Scribes and the City: London Guildhall Clerks and the Dissemination of Middle English Literature 1375–1425. By Linne R. Mooney and Estelle Stubbs. Woodbridge, Suffolk: York Medieval Press, 2013. Pp. x + 155; 53 illustrations. $60.
Fragments and Assemblages: Forming Compilations of Medieval London. By Arthur Bahr. Chicago and London: University of Chicago Press, 2013. Pp. x + 285; 7 illustrations. $45.

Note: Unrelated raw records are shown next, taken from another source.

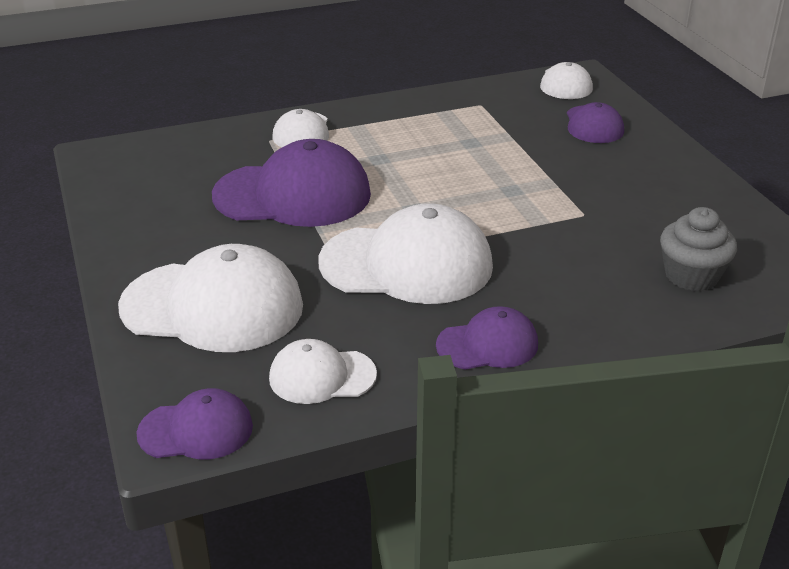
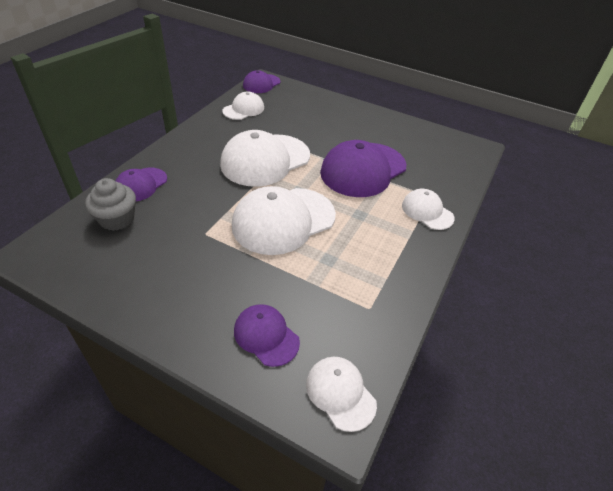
camera: 135 degrees right, 10 degrees up
(213, 306) = (313, 113): white cap -> white cap (283, 220)
(487, 345) = (194, 142): purple cap -> purple cap (141, 185)

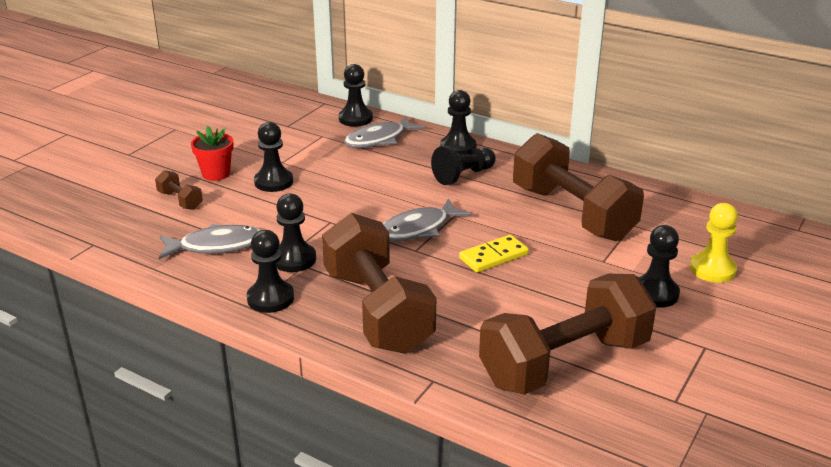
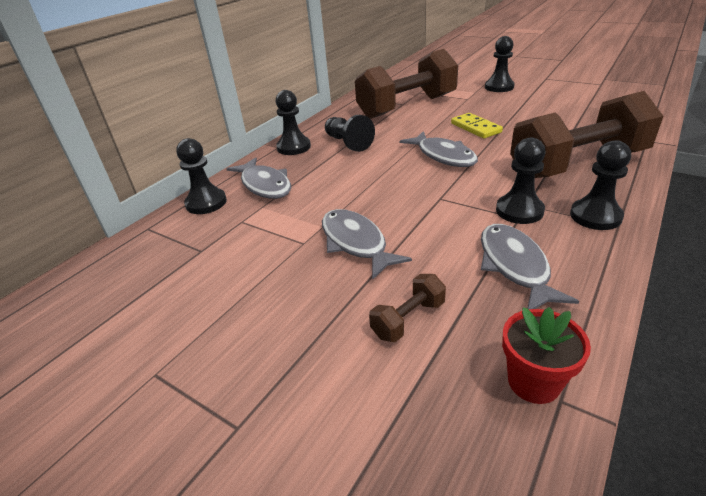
camera: 85 degrees left, 5 degrees up
(216, 174) = (330, 295): red flower pot -> red flower pot (533, 382)
(273, 182) = (355, 243): black pawn -> grey fish
(565, 362) = (590, 106): brown dumbbell -> none
(712, 269) = (466, 76): yellow pawn -> none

As the history of the book continues to flourish as a subject of inquiry both within and beyond medieval studies, it has proved to be an irrepressibly interdisciplinary field, accommodating scholarship in areas as diverse as literary studies, history, sociology, cultural studies, library and information studies, media studies, economics, and the history of technology. In his influential 1982 essay, “What is the History of Books?,” Robert Darnton attributed this diversity to his claim that “books themselves do not respect limits,” whether linguistic, national, or disciplinary.1

Some boundaries, however, have remained more resistant to permeation than others. Historians of the book, by and large, still consider the book to mean a printed text, thereby enforcing a divide between manuscript and print.2 While recent general surveys of book history have made efforts to incorporate manuscript studies within their purview—the seven-volume Cambridge History of the Book in Britain, for example, ambitiously plans to bring together scholarship in printed books as well as manuscripts, oral tradition, and other forms of inscription and incision such as maps, [End Page 97] music, and graphic images—in practice, manuscript studies are often placed at the beginning of such surveys to serve as a prehistory of the printed book rather than as a means of refining and challenging theories and assumptions about material texts established by the printed book.3 In response, medievalists have argued for the medieval book’s potential to galvanize and even redefine the field of book history. In particular, its “thickly meaningful particularity” as Alexandra Gillespie and Jessica Brantley have persuasively put it, and its “estrangement from the culture of print” can both reground a discipline whose work is too frequently untethered to bibliographical evidence as well as “reveal, exemplify, and interrogate modern theories of the material text.”4

At the same time, and perhaps as a result of these calls to action, a history of the medieval book as a coherent subdiscipline may also be emerging within the field of medieval studies. In 2005, Alexandra Gillespie observed that “disparate studies [of medieval books] do not constitute, or have not been taken up or even resisted as some sort of coherent approach to study of the book … [There is] scant evidence of a fully articulated, debated, and above all, converging definition of scholarly practice, and even less evidence that there is a relationship between medievalists’ work and ‘the history of books.’”5 Such recent publications in medieval studies as David McKitterick’s Print, Manuscript and the Search for Order 1450–1830 (Cambridge: Cambridge Univ. Press, 2003), which seeks to re-evaluate modern misconceptions about the emergence of print and its relationship to manuscript tradition; a collection of essays edited by Gillespie and Daniel Wakelin, The Production of Books in England 1350–1500 (Cambridge: Cambridge Univ. Press, 2011), which deliberately situates its essays within the “history of the book”; and a growing corpus of scholarship that interrogates the development and influence of manuscripts within and alongside the emergence of fifteenth-century print culture indicate [End Page 98] medievalists’ increasing awareness of and interest in relating their work to the disciplinary concerns of the wider history of material texts.6

The three books under consideration in this essay, Julia Boffey, Manuscript and Print in London; Linne R. Mooney and Estelle Stubbs, Scribes and the City; and Arthur Bahr, Fragments and Assemblages, respond and contribute to this broadening field of scholarship. Their approaches are, of course, different: while each of the books studies late medieval texts produced in London, for example...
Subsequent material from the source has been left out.